Anna Karenina I read when about 17 and absolutely loved it, so then went on to W&P and found it sufficiently engrossing that the day before the Maths 1 exam at uni I was finishing it rather than revising (bonkers choice- for the Italians it was Analisi 1, the most terrifying exam in our course)- but I did skip some of the battle descriptions.
Suite francaise is brilliant, as is "Le Bal", a novelette by Irene Nemirovski. No idea who published it in Italy but worth tracking down. It will not take more than tw hours to read though!

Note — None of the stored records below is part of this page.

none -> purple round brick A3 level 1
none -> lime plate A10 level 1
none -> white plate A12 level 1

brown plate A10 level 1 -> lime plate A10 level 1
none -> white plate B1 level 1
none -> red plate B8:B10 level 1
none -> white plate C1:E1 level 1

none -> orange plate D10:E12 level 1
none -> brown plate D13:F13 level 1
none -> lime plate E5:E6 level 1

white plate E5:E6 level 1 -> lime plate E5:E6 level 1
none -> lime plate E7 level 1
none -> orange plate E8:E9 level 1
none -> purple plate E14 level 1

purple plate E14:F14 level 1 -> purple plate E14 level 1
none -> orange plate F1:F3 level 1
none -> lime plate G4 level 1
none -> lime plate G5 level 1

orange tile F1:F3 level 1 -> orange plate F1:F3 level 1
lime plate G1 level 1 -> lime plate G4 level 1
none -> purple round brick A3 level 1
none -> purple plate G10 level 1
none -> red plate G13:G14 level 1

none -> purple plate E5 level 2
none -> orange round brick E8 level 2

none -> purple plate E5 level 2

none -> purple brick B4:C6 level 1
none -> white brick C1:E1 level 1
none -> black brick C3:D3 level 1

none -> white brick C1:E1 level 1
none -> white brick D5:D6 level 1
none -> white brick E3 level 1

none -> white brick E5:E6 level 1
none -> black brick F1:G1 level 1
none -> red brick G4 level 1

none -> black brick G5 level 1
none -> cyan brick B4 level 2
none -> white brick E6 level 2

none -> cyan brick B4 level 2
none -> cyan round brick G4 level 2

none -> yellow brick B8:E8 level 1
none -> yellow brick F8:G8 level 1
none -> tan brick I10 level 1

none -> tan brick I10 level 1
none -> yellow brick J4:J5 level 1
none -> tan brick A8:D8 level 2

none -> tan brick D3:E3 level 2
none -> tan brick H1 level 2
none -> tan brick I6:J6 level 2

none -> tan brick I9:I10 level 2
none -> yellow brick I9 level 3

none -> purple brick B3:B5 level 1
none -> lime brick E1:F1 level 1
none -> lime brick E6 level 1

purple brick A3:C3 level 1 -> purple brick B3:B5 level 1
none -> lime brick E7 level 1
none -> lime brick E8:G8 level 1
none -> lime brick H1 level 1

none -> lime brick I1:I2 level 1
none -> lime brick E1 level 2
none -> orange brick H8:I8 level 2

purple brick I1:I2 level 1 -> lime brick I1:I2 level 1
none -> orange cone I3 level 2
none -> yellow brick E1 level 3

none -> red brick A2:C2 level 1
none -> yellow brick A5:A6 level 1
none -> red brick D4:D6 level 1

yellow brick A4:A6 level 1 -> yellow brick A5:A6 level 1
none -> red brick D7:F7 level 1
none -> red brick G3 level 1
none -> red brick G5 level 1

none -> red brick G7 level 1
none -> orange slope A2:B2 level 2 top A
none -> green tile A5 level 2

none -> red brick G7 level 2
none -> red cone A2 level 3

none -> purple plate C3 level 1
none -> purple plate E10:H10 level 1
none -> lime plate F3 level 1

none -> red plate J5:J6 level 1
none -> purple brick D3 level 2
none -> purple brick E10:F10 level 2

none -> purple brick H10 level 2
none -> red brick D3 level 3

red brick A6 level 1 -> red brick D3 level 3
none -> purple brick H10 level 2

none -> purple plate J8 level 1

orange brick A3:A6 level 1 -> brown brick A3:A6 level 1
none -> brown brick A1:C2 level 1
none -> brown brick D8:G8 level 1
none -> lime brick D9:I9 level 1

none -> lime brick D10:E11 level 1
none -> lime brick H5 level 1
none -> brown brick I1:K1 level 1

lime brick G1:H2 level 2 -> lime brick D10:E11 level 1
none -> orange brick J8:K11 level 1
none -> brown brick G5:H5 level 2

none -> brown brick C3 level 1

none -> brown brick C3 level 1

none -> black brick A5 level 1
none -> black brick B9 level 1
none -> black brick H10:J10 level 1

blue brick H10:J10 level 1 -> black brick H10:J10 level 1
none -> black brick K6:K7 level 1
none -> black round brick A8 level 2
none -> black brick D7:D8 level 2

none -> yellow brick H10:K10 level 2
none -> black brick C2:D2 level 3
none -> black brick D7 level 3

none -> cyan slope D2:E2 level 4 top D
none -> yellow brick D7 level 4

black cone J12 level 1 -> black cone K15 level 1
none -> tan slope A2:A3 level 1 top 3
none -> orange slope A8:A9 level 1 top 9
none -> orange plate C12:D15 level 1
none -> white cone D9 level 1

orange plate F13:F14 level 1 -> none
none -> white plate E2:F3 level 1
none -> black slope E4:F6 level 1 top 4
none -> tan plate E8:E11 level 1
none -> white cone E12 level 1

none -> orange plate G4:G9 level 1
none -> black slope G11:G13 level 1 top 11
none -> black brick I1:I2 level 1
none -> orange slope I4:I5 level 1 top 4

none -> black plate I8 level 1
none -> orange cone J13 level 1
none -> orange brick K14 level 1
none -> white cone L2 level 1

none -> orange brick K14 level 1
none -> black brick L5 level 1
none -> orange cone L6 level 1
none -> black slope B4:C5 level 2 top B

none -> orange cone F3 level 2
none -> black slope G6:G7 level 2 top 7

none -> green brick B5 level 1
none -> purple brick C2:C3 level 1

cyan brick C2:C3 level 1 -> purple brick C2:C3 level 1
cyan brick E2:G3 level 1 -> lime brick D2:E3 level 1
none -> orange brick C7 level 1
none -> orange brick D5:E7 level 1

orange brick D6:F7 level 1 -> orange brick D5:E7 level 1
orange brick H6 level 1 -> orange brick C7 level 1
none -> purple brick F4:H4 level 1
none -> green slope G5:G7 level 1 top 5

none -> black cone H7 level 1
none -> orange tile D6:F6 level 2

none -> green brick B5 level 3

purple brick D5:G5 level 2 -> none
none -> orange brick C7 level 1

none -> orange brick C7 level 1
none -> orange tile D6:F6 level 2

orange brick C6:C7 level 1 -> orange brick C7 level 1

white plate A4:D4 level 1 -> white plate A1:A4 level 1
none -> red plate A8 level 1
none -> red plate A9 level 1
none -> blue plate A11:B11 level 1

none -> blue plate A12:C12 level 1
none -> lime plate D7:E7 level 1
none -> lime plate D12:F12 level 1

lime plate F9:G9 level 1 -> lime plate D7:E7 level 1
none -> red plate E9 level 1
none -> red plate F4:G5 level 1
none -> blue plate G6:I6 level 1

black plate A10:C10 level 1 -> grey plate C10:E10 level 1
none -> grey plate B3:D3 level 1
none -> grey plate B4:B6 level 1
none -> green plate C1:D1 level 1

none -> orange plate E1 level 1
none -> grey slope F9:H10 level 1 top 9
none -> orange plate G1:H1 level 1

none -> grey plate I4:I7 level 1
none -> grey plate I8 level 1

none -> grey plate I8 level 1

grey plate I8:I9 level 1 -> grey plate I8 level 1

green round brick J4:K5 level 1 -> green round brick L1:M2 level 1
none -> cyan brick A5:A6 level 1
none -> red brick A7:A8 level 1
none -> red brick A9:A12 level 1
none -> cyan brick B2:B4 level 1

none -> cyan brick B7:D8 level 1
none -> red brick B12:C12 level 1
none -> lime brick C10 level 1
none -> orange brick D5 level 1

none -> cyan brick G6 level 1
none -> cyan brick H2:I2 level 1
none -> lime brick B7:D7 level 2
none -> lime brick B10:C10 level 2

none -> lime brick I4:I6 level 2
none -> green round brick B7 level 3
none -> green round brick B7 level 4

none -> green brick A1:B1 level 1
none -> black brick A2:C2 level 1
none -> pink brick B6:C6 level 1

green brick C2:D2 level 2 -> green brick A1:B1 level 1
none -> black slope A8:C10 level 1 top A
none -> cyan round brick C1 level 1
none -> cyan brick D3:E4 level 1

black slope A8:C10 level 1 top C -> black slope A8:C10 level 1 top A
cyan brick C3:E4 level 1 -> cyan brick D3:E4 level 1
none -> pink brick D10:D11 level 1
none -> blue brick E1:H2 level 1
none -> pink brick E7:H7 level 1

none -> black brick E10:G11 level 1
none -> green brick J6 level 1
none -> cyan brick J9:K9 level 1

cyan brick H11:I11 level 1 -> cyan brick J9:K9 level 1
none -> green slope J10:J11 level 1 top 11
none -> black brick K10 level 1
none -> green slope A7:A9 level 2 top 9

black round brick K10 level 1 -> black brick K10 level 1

Not sure whether you have spoken about this already, but does anyone with English in-laws find they are rather underwhelmed about grandchildren? We have just come back from a weekend with mine and they seem utterly uninterested in the baby or the pregnancy (which is high-risk, so we are a bit worried). Contrast this with people in Italy when even my parents' old cleaning lady, who left us five years ago, seemed more excited about the pregnancy, and asked more about it, than my MIL. Is this just another one of those cultural differences?? I am quite baffled and my DH, having witnessed both reactions over the last three weeks, is now worried we have done something to make his parents disengage from the process...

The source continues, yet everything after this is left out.